In two companion opinions, Magistrate Judge Louis Guirola, Jr. of the Southern District of Mississippi granted motions to dismiss and greatly limited the scope of the claims asserted against several defendants in “opt out” actions following from the In re OSB Antitrust Litigation in the Eastern District of Pennsylvania. Bailey Lumber & Supply Co. v. Georgia-Pacific Corp. Cause No. 1:08CV1394 LG-JMR (S.D. Miss, Feb. 25, 2010 and March 19, 2010).
 
In the order entered on February 25, 2010, the court dismissed claims against BlueLinx Corporation on the ground that the plaintiffs had not sufficiently stated a plausible cause of action for violation of Section 1 of the Sherman Act. The plaintiffs are purchasers of plywood and “oriented strand board” (“OSB”). The complaint lumps plywood and OSB together into a single “structural panel” market. Plaintiffs allege that the defendant manufacturers, and BlueLinx, a distributor, violated Section 1 by engaging in coordinated reduction of output, and facilitating anticompetitive effects in the “structural panel” market by coordinated exchanges of pricing information. In ruling on plaintiffs’ second amended complaint against BlueLinx, the court again dismissed the action, holding that it would be implausible that BlueLinx, a distributor, and not a manufacturer of either plywood or OSB, would conspire with manufacturers to reduce the output of the products that BlueLinx purchased, and resold, hopefully at a profit, to its customers.

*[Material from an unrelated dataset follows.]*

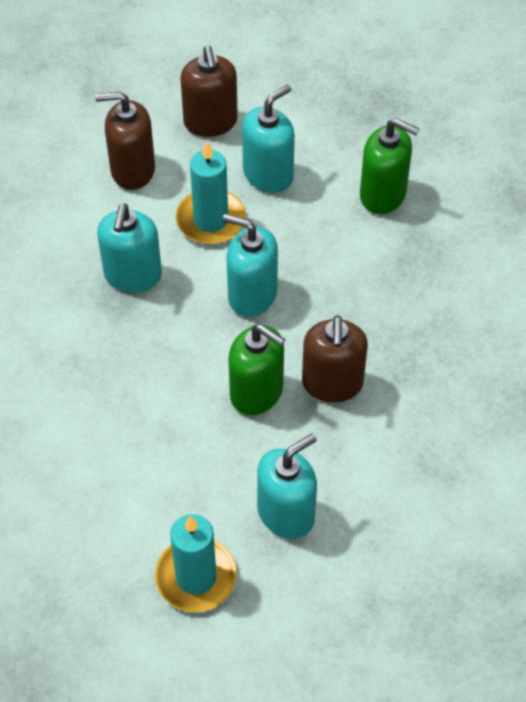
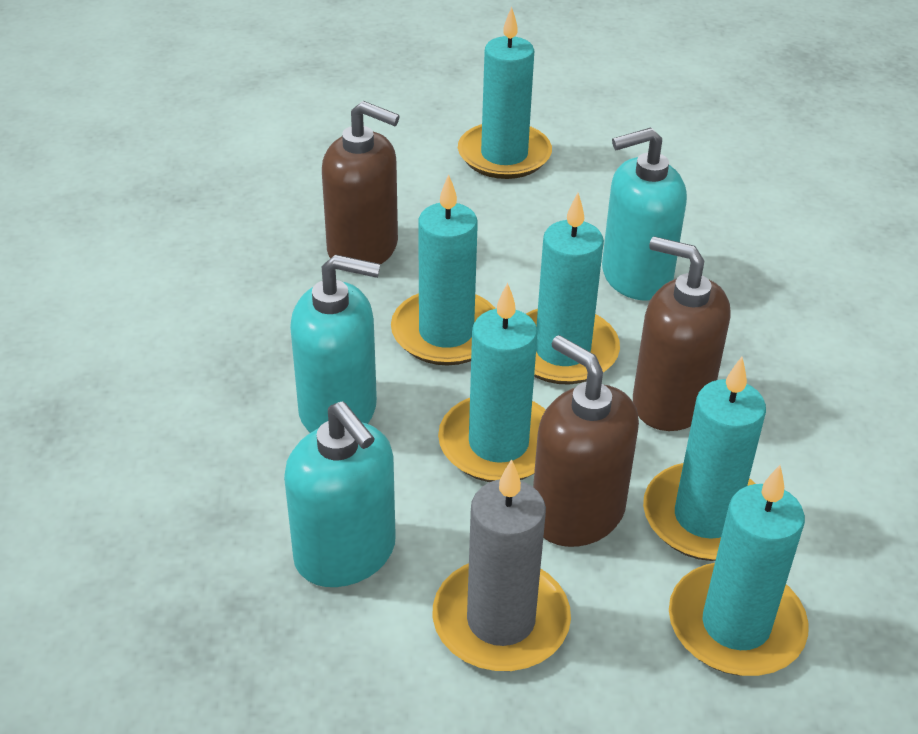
green soap dispenser: 2 -> 0
grey candle: 0 -> 1
turquoise candle: 2 -> 6
turquoise soap dispenser: 4 -> 3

The allegations relating to BlueLinx and the manufacturing defendants were held to be conclusory only, and did not plausibly or factually explain how BlueLinx could have contributed to either supply reduction coordination, or price information sharing coordination activities. The complaint does not allege that BlueLinx was a “mule”, or a facilitating inter-mediator between the manufacturing defendants. The court held that Twombly, and its later companion case, Ashcroft v. Iqbal, 129 S.Ct. 1937 (2009), does not permit the maintenance of a complaint that does not permit the court to infer more than the “mere possibility of misconduct”.

But the “main course” was the court’s decision of March 19, 2010. The plaintiffs were purchasers of plywood and OSB who had opted-out of an OSB price-fixing class action; in the opt-out suit the plaintiffs asserted price-fixing claims for both plywood and OSB. The defendants moved to dismiss and strike the plywood claims as barred by the four year statute of limitations under Section 4b of the Clayton Act, 15 U.S.C. § 15b. The court began by agreeing with the defendants that plywood and OSB occupied different markets, and therefore that the defendants’ motion to dismiss could properly target just the plywood claims. The court then found that the limitations period on plaintiffs’ plywood claims had not been tolled by the pendency of the OSB price-fixing class action because a plywood conspiracy was not “embraced” within that action. Accordingly, the court held that plaintiffs’ allegations of anticompetitive conduct in the plywood industry prior to November 12, 2004 (i.e., four years prior to the filing of plaintiffs’ initial complaint) were barred by the statute of limitations.